Phase 3: Discover the fun in food.
Encourage your kids to get creative with some exciting new dishes.
Phase 4: Step into the unknown.
This section includes some surprising recipes to nudge kids out of their comfort zones.
Phase 5: Cement variety.
Techniques to ensure family mealtimes never become boring or routine.
Delicious recipes the whole family will love
As well as background information and instructions, each phase includes numerous delicious recipes. These include plenty of vegetarian options like Puy lentil shepherd’s pie, Tomato and wild garlic focaccia, peach and plum breakfast bagels, and Smoked cheese and apple quesadillas.
There are also plenty of great illustrations and charts to fill in, including reflection journals, tasting charts, and of course weekly meal planners. The book holds your hand all the way through Emily’s programme to give you the best chance of success!
Busy in the kitchen!
Since there was no point trying out the method on my already quite adventurous eater, Kipper and I decided to test out the recipes instead. We made this delicious “Sticky hands vegetable soda bread” as part of an informal Sunday lunch with friends. Kipper grated the courgette and carrot while I got everything else ready. Then she helped to mix the dough together.

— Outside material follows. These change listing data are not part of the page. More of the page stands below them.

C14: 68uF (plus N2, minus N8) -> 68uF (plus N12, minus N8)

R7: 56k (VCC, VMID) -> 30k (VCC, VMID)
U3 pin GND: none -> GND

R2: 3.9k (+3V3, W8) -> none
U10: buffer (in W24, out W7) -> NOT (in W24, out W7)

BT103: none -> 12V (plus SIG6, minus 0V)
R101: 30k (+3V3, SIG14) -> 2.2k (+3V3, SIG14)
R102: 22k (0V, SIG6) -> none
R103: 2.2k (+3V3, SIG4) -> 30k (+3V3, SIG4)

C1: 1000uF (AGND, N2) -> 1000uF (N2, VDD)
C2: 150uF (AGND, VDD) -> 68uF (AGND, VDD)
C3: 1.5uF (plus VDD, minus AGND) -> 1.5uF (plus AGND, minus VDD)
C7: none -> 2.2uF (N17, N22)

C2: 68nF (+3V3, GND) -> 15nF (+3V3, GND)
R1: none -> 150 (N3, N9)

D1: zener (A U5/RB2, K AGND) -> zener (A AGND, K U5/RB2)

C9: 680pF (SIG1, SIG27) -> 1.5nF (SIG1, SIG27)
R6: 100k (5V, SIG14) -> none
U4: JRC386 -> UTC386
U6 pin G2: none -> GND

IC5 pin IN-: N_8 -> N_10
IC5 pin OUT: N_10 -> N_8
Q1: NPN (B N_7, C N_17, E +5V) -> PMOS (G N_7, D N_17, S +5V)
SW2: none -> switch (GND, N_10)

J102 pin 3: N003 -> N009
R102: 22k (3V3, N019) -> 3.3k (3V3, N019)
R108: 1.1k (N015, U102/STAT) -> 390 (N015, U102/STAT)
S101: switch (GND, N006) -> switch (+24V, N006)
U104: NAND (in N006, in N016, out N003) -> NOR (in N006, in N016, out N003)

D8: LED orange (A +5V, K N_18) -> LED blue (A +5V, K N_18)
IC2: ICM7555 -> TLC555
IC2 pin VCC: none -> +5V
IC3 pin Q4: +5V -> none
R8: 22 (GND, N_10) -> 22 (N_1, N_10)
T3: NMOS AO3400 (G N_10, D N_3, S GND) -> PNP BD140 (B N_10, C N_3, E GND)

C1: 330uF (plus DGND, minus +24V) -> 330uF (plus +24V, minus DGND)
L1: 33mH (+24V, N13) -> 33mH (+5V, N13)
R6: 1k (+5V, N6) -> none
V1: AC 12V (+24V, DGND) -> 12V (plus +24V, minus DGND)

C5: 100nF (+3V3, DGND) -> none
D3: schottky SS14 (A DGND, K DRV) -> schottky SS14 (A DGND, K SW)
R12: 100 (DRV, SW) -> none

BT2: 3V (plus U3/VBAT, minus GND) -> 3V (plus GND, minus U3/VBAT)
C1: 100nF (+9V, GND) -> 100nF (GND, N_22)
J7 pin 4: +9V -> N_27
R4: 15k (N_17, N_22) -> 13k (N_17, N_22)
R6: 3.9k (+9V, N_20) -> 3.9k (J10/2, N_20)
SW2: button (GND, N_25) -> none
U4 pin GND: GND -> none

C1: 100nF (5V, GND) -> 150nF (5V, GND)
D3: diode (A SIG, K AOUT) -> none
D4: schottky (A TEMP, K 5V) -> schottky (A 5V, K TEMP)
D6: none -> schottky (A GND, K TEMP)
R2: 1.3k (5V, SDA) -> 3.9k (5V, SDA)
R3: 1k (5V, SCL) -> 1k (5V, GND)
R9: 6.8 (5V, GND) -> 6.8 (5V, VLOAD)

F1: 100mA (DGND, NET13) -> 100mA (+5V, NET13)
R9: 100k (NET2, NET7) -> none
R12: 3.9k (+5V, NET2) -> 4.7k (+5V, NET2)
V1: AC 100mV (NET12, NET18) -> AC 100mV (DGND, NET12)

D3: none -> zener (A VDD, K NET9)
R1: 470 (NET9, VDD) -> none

Annoyingly, I found we didn’t have quite enough wholemeal flour to make the soda bread recipe exactly as written so I had to substitute a little bit of white flour. We also substituted natural yogurt for the buttermilk. I don’t know how different our vegetable soda bread was from the original but it was certainly delicious! Kipper ate two thick slices for her lunch and asked if there was any left for breakfast.
Get Your Kids to Eat Anything: The 5-phase programme to change the way your family thinks about food by Emily Leary, is published by Mitchell Beazley, RRP £16.99. It’s available from Amazon and other bookshops.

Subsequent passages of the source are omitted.